Five years after the invasion of Iraq, those scenarios might be the best and worse cases that the United States now can aim for. One key to the outcome may be how long the US stays engaged in the expensive, drawn-out conflict.

From the point of view of the US, the Iraq war might be over when a president simply declares an endpoint. To an Iraqi, it might take much longer than that. Iraq today might be only at the midpoint, even the beginning, of a cycle of epic geopolitical change, say some analysts in a Monitor survey of experts in the region as well as in the US. For evidence, look at the Balkans, they say, which is still experiencing the geopolitical aftershocks of its mid-1990s wars.

"It will take the whole term of the next president to get this right," says Michael O'Hanlon, a Brookings Institution foreign-policy expert who advocates continuing surge-level US military efforts.

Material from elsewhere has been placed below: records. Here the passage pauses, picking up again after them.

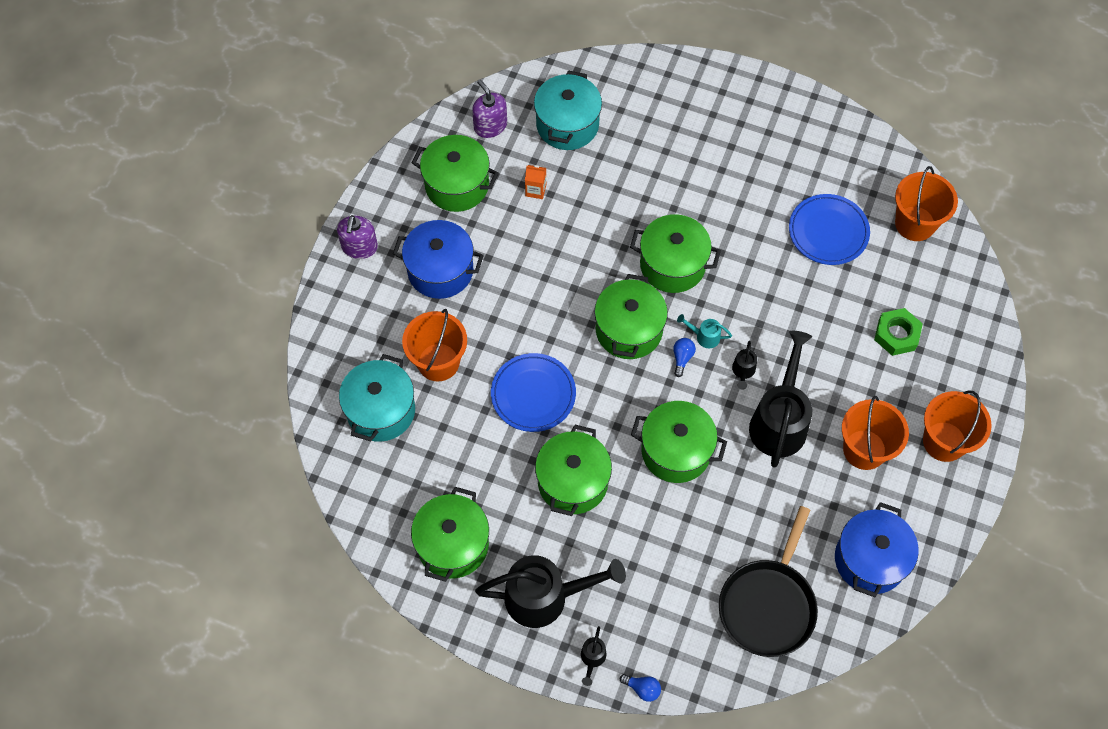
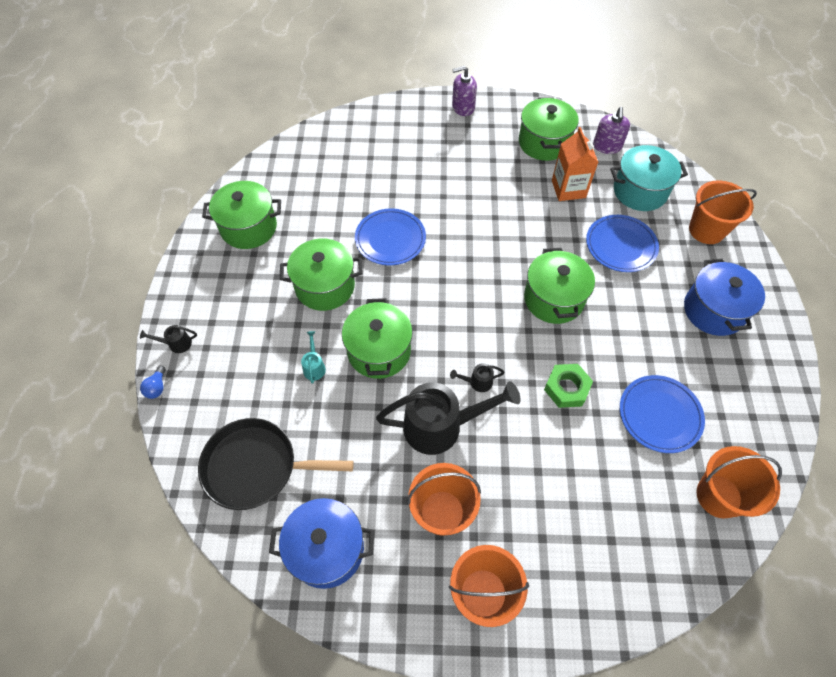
camera: 70 degrees right, 5 degrees down
(381, 410) = (340, 156): turquoise pot -> none
(438, 362) = (392, 176): orange bucket -> orange bucket (706, 230)
(440, 270) = (467, 155): blue pot -> blue pot (713, 310)
(490, 126) = (607, 146): purple soap dispenser -> purple soap dispenser turned 150 degrees clockwise
(535, 190) = (568, 189): orange carton -> orange carton, size x1.87
(546, 597) = (221, 297): black watering can -> none
(629, 330) = (476, 285): green pot -> none
(631, 175) = (620, 246): none -> blue plate
(682, 358) = (468, 331): blue light bulb -> none
(704, 336) = (497, 342): turquoise watering can -> turquoise watering can (314, 366)
(896, 335) = (581, 511): green nut -> green nut (566, 388)

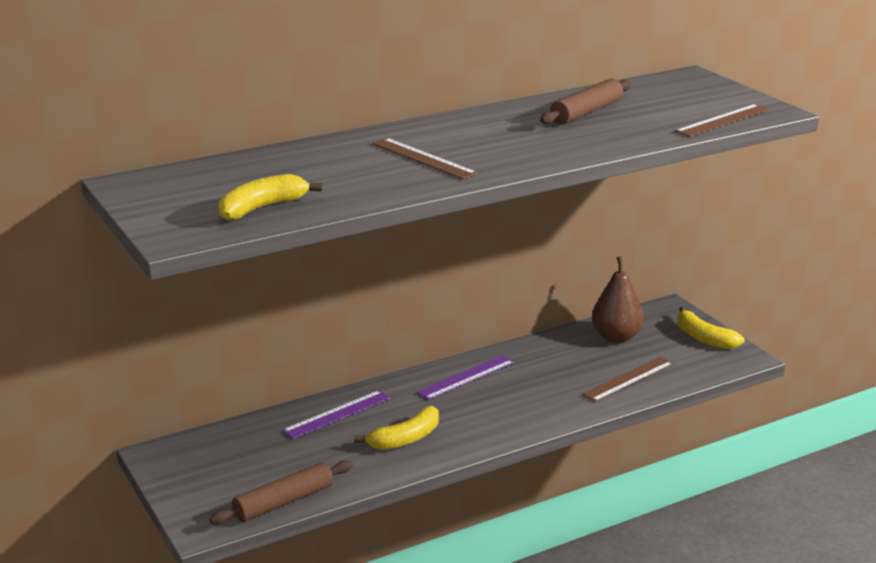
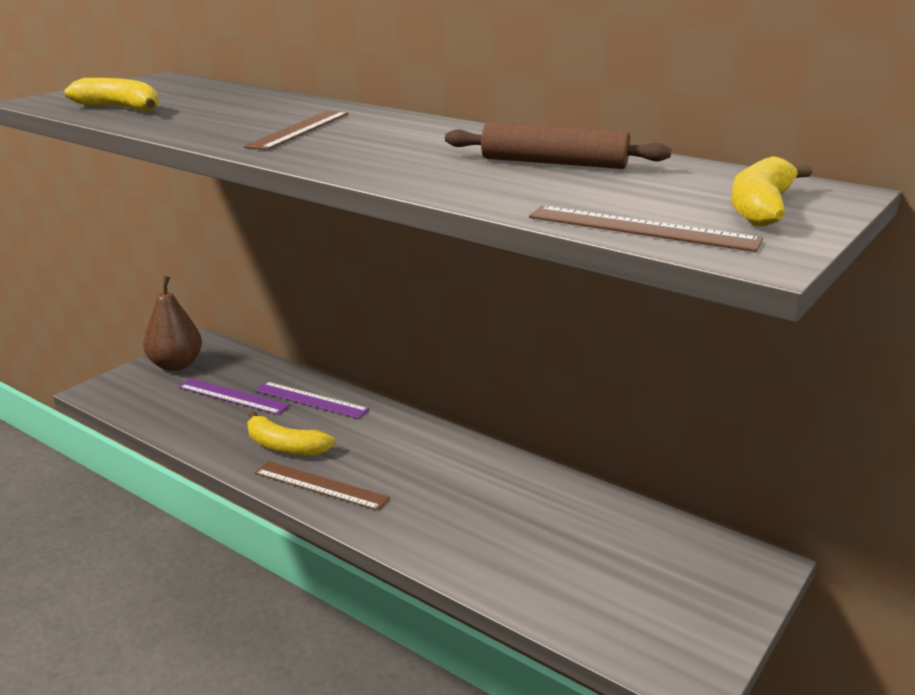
camera: 65 degrees right, 0 degrees up
(284, 502) = (146, 415): brown rolling pin -> none
(466, 377) = (434, 450): purple ruler -> purple ruler (233, 396)
(616, 337) = (627, 534): brown pear -> brown pear (176, 365)
(628, 379) = (524, 570): brown ruler -> brown ruler (321, 485)
(704, 338) = (706, 618): yellow banana -> yellow banana (760, 208)

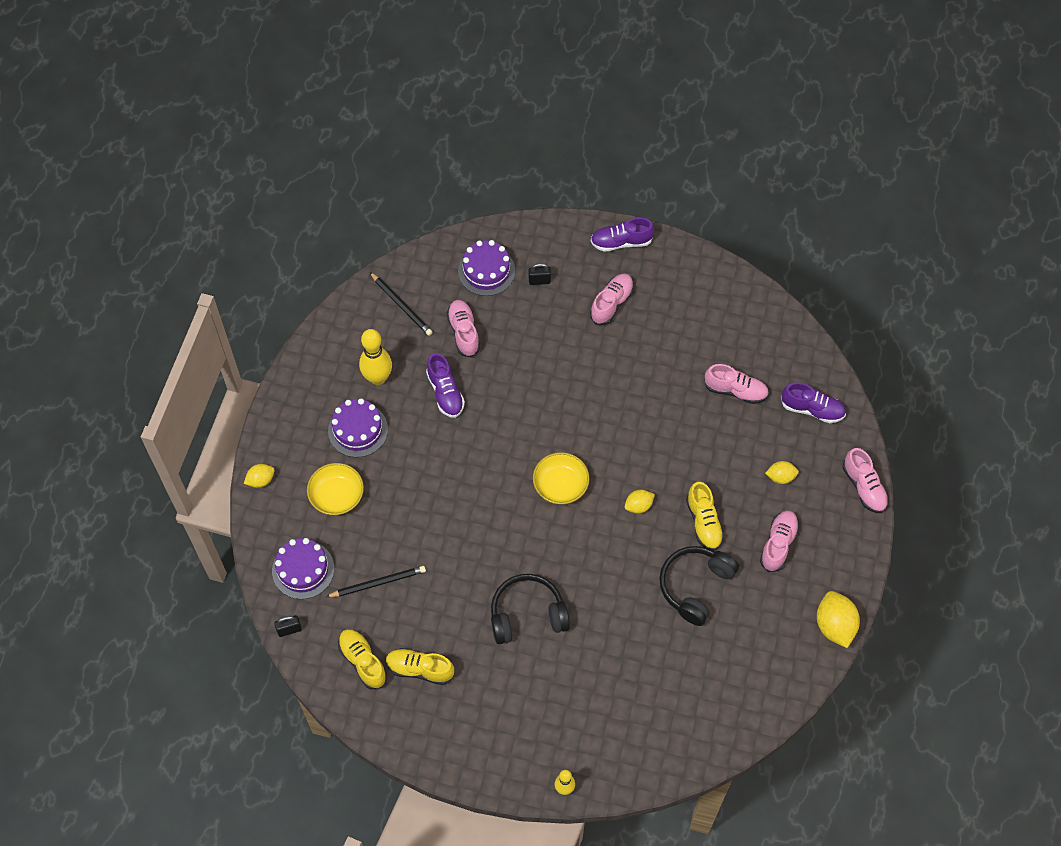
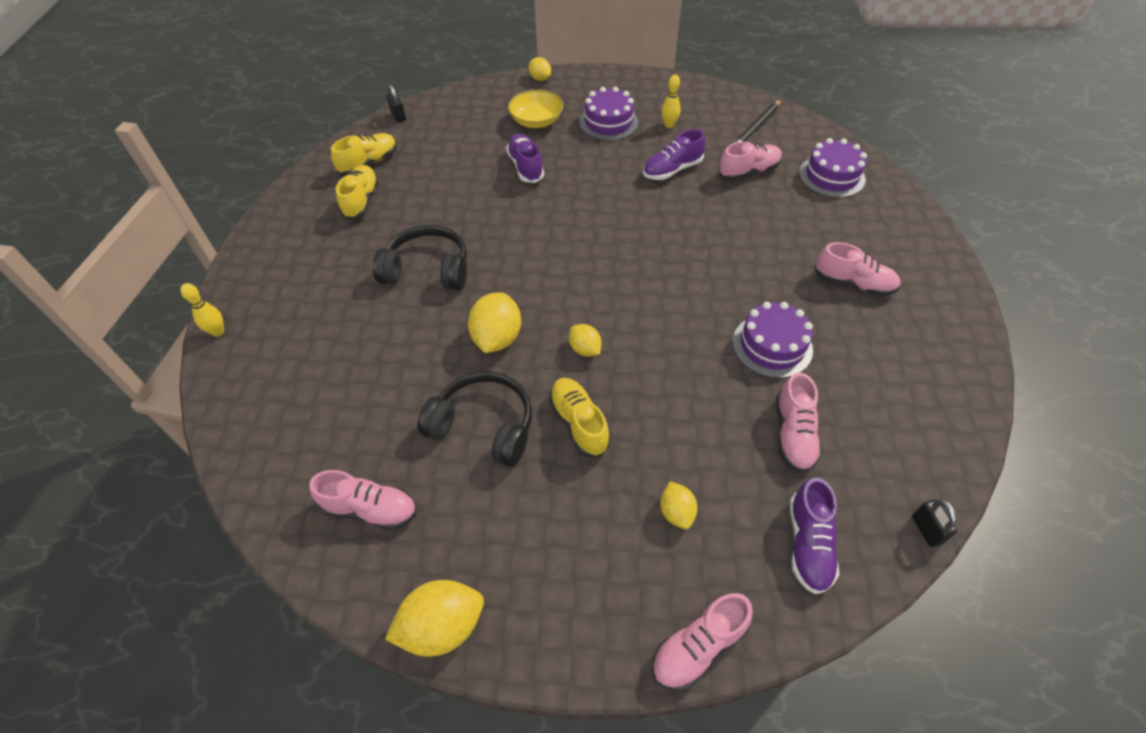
camera: 80 degrees right, 10 degrees down
(303, 569) = (458, 114): purple cake -> purple cake (772, 345)
(378, 378) = (669, 125): yellow bowling pin -> yellow bowling pin, size x0.57
(378, 583) = (451, 159): black pencil -> none
(527, 614) = (427, 269): black headphones -> black headphones turned 60 degrees counterclockwise
(539, 281) = (845, 217): black padlock -> black padlock (926, 530)
(560, 485) = (592, 273): yellow bowl -> none
(615, 567) = (497, 338): none -> yellow lemon
(621, 242) = (945, 280): purple shoe -> purple shoe (526, 167)
(703, 522) = (579, 423): yellow shoe -> yellow shoe turned 90 degrees clockwise
(778, 544) = (566, 523): pink shoe -> pink shoe (370, 509)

The Bush administration's vision of 2003 – that an Iraq freed of Saddam Hussein would be a peaceful hive of democracy, the Germany of the Middle East, and a source of strategic strength for the US – long ago proved wildly optimistic. It's been replaced by the knowledge that Iraq is a frail state, a source of strategic weakness, and a likely drain on US resources for some time to come.

On one basic point, the US invasion of Iraq has been wholly successful: It toppled Saddam Hussein. That may not seem as important today as it did at one time, given that the invasion also did not find any of his vaunted weapons of mass destruction, and that the unintended consequences of his removal have proved to be numerous.

But many of Mr. Hussein's neighbors considered him a source of instability. At least one US ally in the region remains grateful he is gone.

"Any Iraq will be better than Iraq under Saddam, because the Iraq of Saddam had the ability to threaten Israel," says Shlomo Brom, a senior fellow at Tel Aviv University's Institute for National Security Studies and former head of the Israeli Defense Force's Strategic Planning Division.

Of the misjudgments made by the US prior to its initiation of hostilities, however, one of the most profound was its error in predicting how Iraqi society would react once freed of Hussein's grip. Pushed by extremists, it split into ethnic and sectarian groupings. It turned out that few Iraqis – or, at least, not enough of them – had been waiting for the day they could found a Jeffersonian democracy.

"The main lesson of the invasion of Iraq is that you cannot engineer society," says Mr. Brom.

Sectarian competition will continue

Today, years of internecine warfare have taken their toll. Even under the best of circumstances, it appears inevitable that Sunnis, Shiites, and Kurds will compete for political and economic influence for years to come.

Within those sectarian and ethnic groupings various factions will vie for influence as well. At issue will be the nature of competition: ballots or bombs?

"People aren't going to be reconciled, there has been too much violence.... the question is can they work out a new set of arrangements," said Anthony Cordesman, a military expert at the Center for Strategic and International Studies, in a February briefing.